A new class of medicines known as biologics is promising relief to patients suffering from painful autoimmune diseases, but the short- and long-term health consequences and appropriate use of those medicines are concerns that have yet to be fully defined.

Patient care techs Patricia Butts (left) and Carmen Underwood (right) review a patient report with Kenneth Saag, director of the Center for Education and Research on Therapeutics (CERTs).

“The government is very eager under the new administration to better understand the comparative effectiveness of drugs, devices and biologics and ultimately to try to use that information to help rein in some of the large costs that are associated with drug use in the United States,” says Kenneth Saag, M.D., director of CERTs and a professor in the Division of Clinical Immunology & Rheumatology.

“These medicines have been remarkably efficacious and clinically effective in improving conditions like rheumatoid arthritis. It has been shown that disease inflammation and severity can be lessened with the use of these agents,” Saag says. “But when do we use them? When is it appropriate to consider medicines that in some cases cost more than $1,000 a month and may have possible short- and long-term health and safety concerns? That’s what we want to find out.”

What are biologics?
Biologics are genetically engineered therapies that target immune processes that contribute to inflammation present in rheumatoid arthritis, inflammatory bowel disease, psoriasis and other autoimmune conditions in which the body is reacting abnormally to itself.

An estimated 46 million adults in the United States have been diagnosed with some form of arthritis, rheumatoid arthritis, gout, lupus or fibromyalgia, according to the National Center of Chronic Disease Prevention and Health Promotion.
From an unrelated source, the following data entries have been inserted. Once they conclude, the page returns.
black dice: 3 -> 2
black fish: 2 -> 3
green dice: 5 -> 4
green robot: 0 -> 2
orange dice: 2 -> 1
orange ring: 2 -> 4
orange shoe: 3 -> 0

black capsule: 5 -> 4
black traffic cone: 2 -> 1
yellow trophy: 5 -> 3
The National Institutes of Health estimates between 5.8 and 7.5 million Americans have psoriasis. Other statistics show that 5 million Americans suffer from inflammatory bowel disease, and more than 500,000 suffer from Crohn’s disease.

Saag says these diseases can be very painful and in some cases disabling — sometimes to the point of shortening life expectancy — and they are treated aggressively. Biologics are effective, so they have become a premier treatment for serious inflammatory conditions and require a proper safety study. 
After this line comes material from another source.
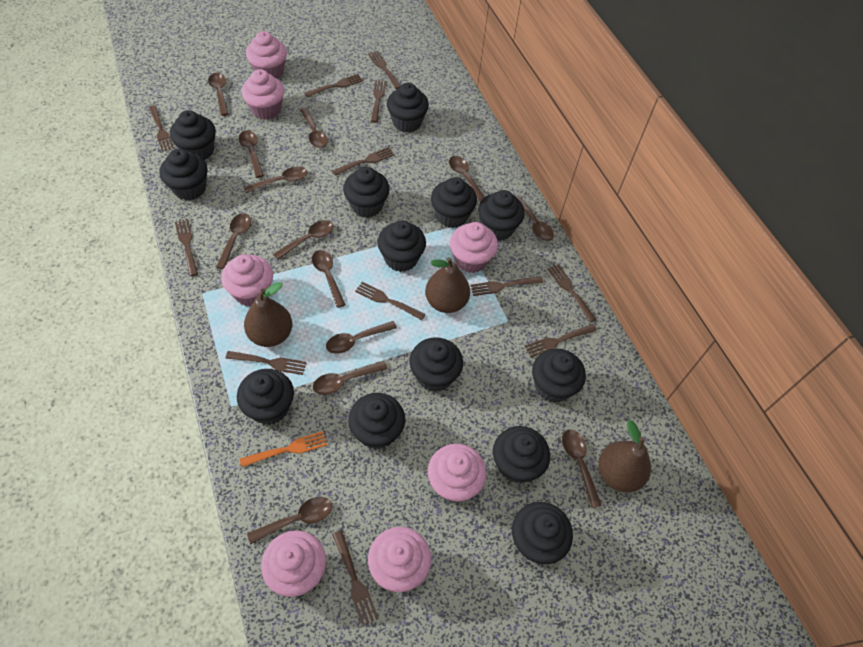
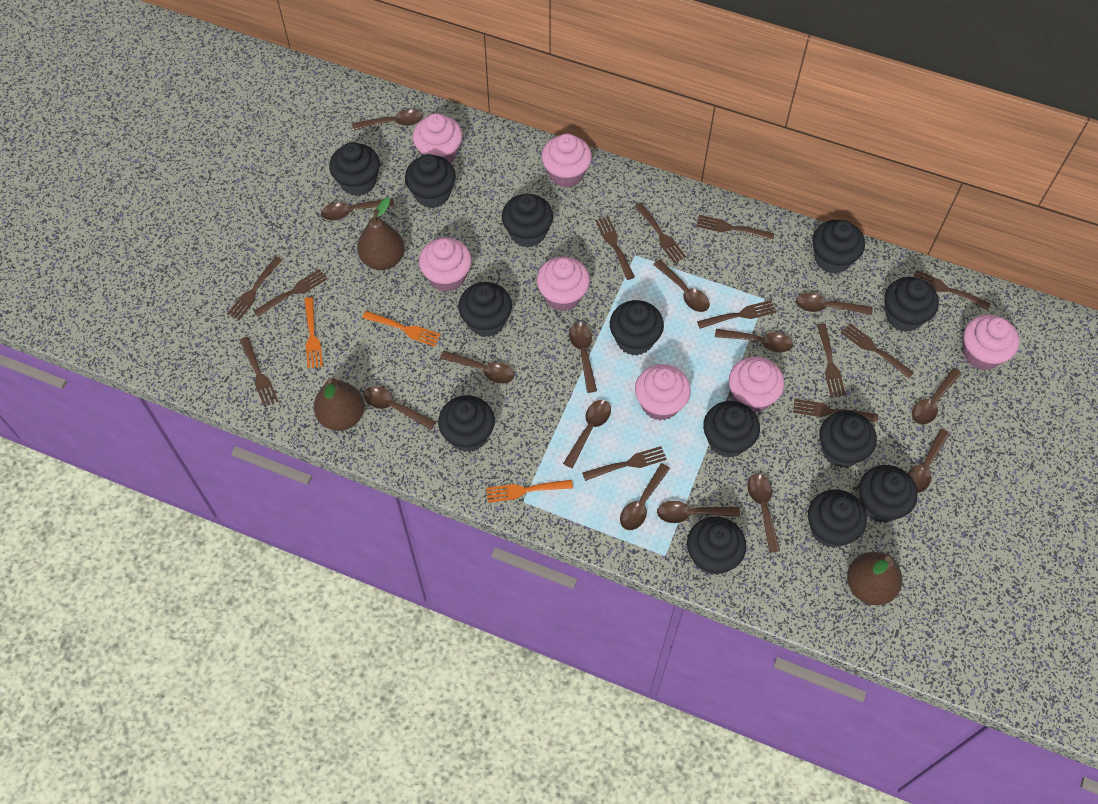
brown spoon: 13 -> 14
orange fork: 1 -> 3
The list of biologics also continues to grow, adding to the reasons that CERTs’ study is timely. “We’re able to look at some of the newer agents and understand their safety in ways that hasn’t been established,” Saag says.
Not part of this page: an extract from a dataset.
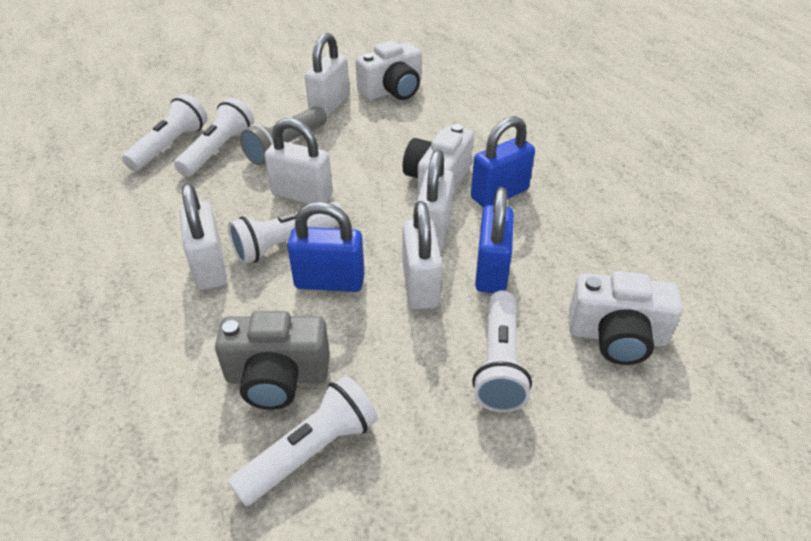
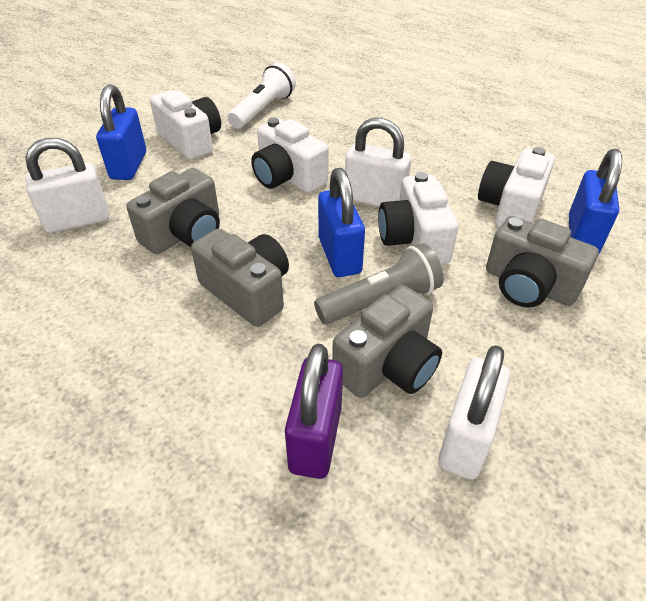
grey camera: 1 -> 4
purple padlock: 0 -> 1
white camera: 3 -> 4
white flashlight: 5 -> 1
white padlock: 5 -> 3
AHRQ, the government agency responsible for conducting research on safety and comparative effectiveness of drugs, devices and biologics, awarded UAB the grant. CERTs is one of 14 centers funded by the agency.

The research is a collaborative effort with other centers, including Brigham and Women’s Hospital in Boston, Kaiser Permanente’s Division of Research in California, Oregon Health and Science University in Portland, the University of Massachusetts Medical Center in Worcester, the University of Pennsylvania in Philadelphia and Vanderbilt University.

“These teams of researchers have a great deal of experience in conducting collaborative research on the safety of drugs,” Saag says.

Gathering the information
Researchers will be gathering information for the study through national databases, including the Medicare and Medicaid data as well as data from the Kaiser System in California, which is part of the HMO research network. It captures data using an electronic medical record, which provides what Saag calls “a richness of information” on medication exposures and various outcomes and conditions that may develop as a result of taking certain medications.

“We’re not working directly with patients in ways that you might if you were testing a new medicine in a clinic,” Saag says.

“We’re looking at data that has been provided by the patients as part of their encounters with doctors in the health-care system,” he says.

The ability to gather this information will give Saag and other researchers and extensive look the medical histories of patients from varied backgrounds.

“It’s a really wonderful opportunity to work with data that represents the spectrum of people in our country,” Saag says. “The data includes a full spectrum of ages, races, genders, ethnicities and socio-economic status.”

The initial grant phase is 18 months, and writing another grant to secure additional resources already has begun. Saag is optimistic that additional funding for this study — already one of the largest to establish the safety of these medicines in the United States — will be available.